「ひたぶるに うら悲し」史上最大の作戦 トビーさんの映画レビュー(感想・評価)
ひたぶるに うら悲し
第二次世界大戦における連合軍の大規模反攻作戦(オーヴァーロード作戦)を描いた戦争映画。各国軍のパートを3人の監督がそれぞれ分担して制作しているからか、この年代の映画にしてはドイツを極端な極悪集団やマヌケな軍隊として描いておらず、プロパガンダ性も薄いので純粋に史伝映画として見やすいものとなっています。

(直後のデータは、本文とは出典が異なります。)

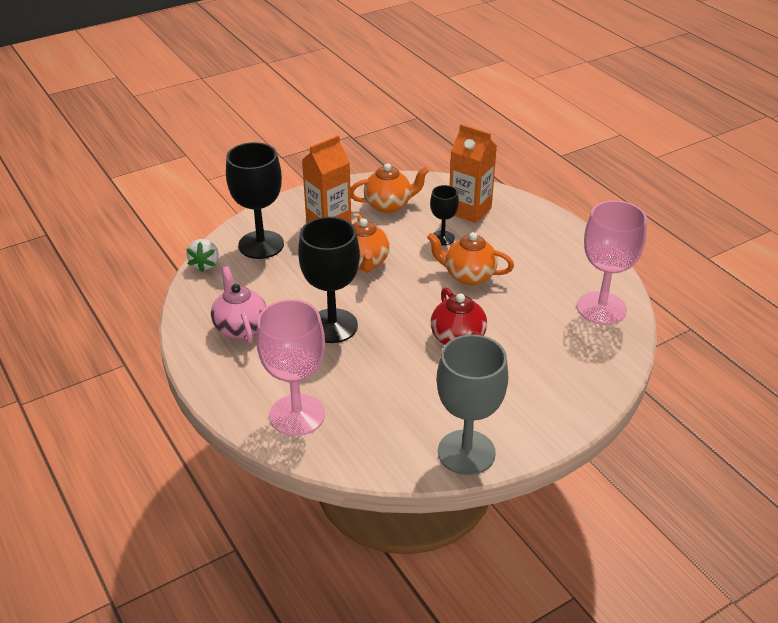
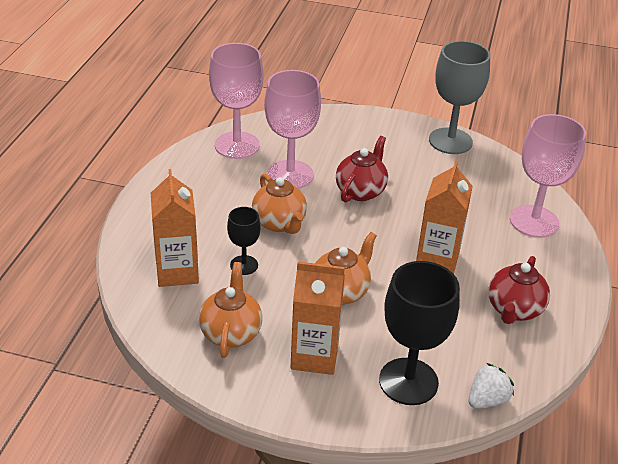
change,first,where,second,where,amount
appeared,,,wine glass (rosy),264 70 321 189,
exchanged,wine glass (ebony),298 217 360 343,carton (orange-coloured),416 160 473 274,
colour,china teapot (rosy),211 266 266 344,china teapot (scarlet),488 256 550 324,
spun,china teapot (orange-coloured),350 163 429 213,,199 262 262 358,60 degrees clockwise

ジョン・ウェイン、ヘンリー・フォンダ、ショーン・コネリーなど豪華大スターが出演しており、またこの映画に出たことで名を広めたという人も数多くいます。1960年代、カラーフィルムでの撮影が主流になってきた当時ですが、あえて白黒フィルムで撮影されているのも特徴で、これが逆に戦時映像のようなリアリティを感じさせており、自然と自分が1944年の西部戦線へと引き込まれるような感覚があります。物語は米英仏・ドイツ軍双方の視点で進行し、全体を俯瞰する構成になっているため、特定のキャラクターの成長やドラマ性よりも、戦争そのものの「全体像」を描くことに重点が置かれています。登場人物の多さに圧倒される部分もあり、「人間ドラマ」という点では『戦場にかける橋』などと比べるとやや物足りなくに感じるでしょう。
正直に言うと、戦闘シーンは後年の戦争映画を知っていると見劣りする部分もありますが、それでも60年前の作品とは思えないほど迫力があってスケールが大きく、編集のテンポも優れているため、3時間の長尺でも退屈する部分はありませんでした。
エンターテインメント性よりも史実と映像美を重視した硬派な大作で、戦争映画ファンなら一度は観ておきたい名作です。